When I started this blog I felt optimistic about the title I chose. I felt energised and able to contribute in a small way to improving dignity and life chances not only for my daughter but also for other children with disabilities. After all, a huge amount has been achieved in recent decades by and for people who have an uphill struggle just to get on the starting blocks in the great competition of life. It's only a generation since disabled children were routinely taken from their families and kept in residential institutions, and on another, but related, subject it's not long since we were fighting one another in Europe. We kid ourselves if we think we can never go back to those days.

It really all comes down to the language we use to describe people. When we use words like vulnerable and disabled we are minded to be caring, perhaps because deep down we know that this might one day be us or somebody we love. When words like claimant, welfare spend, scrounger, fraud are used a lot we feel resentful and can distance ourselves, thinking only of the impact on the taxes we pay as a result of this supposed waste of our hard-earned money. On a more severe scale, attrocities such as the holocaust and apartheid (we've looked at the history of these in Lent talks at our church) were supported by large numbers of otherwise caring people because they were able to think of other groups as wicked and dangerous.

Right now the word equality feels like it's gone out of fashion. It's feels a bit passé and slightly embarrassing to be banging on this old drum.

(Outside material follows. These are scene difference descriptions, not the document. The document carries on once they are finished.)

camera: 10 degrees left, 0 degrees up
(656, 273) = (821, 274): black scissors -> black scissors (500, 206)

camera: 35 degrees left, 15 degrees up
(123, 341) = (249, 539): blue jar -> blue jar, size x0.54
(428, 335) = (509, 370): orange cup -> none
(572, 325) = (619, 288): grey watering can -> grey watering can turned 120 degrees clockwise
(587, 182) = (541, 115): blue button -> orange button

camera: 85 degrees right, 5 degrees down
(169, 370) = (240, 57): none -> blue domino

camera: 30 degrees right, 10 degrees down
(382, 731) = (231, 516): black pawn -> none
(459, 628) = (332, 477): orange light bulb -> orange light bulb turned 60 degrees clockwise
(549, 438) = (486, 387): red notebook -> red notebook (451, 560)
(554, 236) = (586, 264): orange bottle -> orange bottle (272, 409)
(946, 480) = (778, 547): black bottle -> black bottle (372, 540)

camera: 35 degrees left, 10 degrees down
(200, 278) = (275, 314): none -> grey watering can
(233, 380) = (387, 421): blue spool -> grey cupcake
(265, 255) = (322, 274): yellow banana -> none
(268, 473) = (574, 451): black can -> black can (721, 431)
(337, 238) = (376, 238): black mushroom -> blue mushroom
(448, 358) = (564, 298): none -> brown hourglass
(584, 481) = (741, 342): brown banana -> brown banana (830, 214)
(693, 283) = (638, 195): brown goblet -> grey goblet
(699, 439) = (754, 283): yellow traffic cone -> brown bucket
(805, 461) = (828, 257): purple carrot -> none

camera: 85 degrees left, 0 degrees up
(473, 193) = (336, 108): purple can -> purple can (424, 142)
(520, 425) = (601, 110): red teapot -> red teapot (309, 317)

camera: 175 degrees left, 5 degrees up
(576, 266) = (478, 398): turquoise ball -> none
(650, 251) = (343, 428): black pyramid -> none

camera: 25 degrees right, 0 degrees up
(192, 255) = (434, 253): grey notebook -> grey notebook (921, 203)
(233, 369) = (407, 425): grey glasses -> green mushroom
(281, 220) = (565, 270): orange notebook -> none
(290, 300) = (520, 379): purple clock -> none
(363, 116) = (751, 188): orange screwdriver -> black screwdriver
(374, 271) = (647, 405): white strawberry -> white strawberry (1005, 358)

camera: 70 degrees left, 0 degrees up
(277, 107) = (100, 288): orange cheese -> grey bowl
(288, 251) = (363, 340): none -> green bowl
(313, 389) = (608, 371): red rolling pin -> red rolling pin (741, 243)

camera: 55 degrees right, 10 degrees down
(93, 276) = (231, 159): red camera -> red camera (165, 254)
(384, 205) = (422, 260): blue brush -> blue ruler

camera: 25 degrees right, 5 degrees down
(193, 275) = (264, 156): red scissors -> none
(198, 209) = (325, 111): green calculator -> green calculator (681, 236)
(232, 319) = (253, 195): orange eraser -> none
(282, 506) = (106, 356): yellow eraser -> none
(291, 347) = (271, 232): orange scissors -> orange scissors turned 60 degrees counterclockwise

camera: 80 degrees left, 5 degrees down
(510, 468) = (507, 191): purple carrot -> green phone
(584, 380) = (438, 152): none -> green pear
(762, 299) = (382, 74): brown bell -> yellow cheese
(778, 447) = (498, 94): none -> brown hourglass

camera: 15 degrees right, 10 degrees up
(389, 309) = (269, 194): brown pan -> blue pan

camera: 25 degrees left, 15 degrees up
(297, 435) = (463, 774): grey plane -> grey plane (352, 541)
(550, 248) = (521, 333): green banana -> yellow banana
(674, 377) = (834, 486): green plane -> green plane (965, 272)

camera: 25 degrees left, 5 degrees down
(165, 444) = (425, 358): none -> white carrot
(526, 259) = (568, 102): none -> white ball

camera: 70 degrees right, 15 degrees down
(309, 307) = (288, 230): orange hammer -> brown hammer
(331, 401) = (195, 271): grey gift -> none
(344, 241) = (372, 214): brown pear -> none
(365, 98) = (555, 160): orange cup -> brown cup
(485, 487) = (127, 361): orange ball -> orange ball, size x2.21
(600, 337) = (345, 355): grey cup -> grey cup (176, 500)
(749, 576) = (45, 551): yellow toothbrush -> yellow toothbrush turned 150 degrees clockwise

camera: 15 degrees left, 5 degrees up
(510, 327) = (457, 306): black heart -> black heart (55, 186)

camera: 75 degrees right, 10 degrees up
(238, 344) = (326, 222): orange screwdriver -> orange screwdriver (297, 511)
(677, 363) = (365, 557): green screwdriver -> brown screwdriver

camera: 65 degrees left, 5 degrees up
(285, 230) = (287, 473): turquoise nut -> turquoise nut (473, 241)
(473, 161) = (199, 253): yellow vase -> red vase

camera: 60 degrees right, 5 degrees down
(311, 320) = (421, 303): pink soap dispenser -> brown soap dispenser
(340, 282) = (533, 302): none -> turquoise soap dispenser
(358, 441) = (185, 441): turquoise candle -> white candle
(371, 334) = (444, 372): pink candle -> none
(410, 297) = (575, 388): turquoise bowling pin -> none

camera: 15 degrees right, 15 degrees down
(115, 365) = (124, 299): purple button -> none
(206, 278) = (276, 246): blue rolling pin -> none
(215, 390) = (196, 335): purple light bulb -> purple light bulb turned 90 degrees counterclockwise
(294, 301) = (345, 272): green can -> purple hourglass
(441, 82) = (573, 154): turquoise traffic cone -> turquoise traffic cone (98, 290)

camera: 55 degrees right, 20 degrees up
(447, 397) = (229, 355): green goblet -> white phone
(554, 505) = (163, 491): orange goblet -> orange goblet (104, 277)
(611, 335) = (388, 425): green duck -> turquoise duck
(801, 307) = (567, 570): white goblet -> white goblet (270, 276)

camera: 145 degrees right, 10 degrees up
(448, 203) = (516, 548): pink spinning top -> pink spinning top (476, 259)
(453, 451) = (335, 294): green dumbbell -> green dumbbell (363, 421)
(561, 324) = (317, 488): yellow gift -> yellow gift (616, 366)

We've done with that now and moved on, haven't we?

This week I've been out and about as usual with friends, colleagues and other parents and have done my best to hide the cracks in my smiling mask. I feel like I should re-label my blog "clutching at straws" because there seems to be no cause for optimism in the public discourse.


And yet, the sun is starting to shine, the flower buds are forming, nests are being built once again, and Easter with its profound message of new life and hope in the face of apparent failure is almost upon us. I must look away from public rhetoric and look instead for the beauty in each day, I must steer my thoughts to the abundant generosity and kindness of family, friends, staff and volunteers that support us week by week.



And it is up to me to carry on working to make sure our beautiful girl is as physically strong, emotionally intelligent, academically able and self-confident as she can possibly be to tackle the challenges and set-backs that life will throw at her. I want her to realise her ambitions to offer care and support to others. Indeed I want exactly the same things for my son, who has been lucky enough to be given a head start right now, but who knows what tomorrow will bring?  And actually I want the same for all of the other beautiful and disabled children and young adults, full of potential and patience, that I have the privilege to know.

So please bear with me for the moment until I get the energy and motivation back to continue with the fight.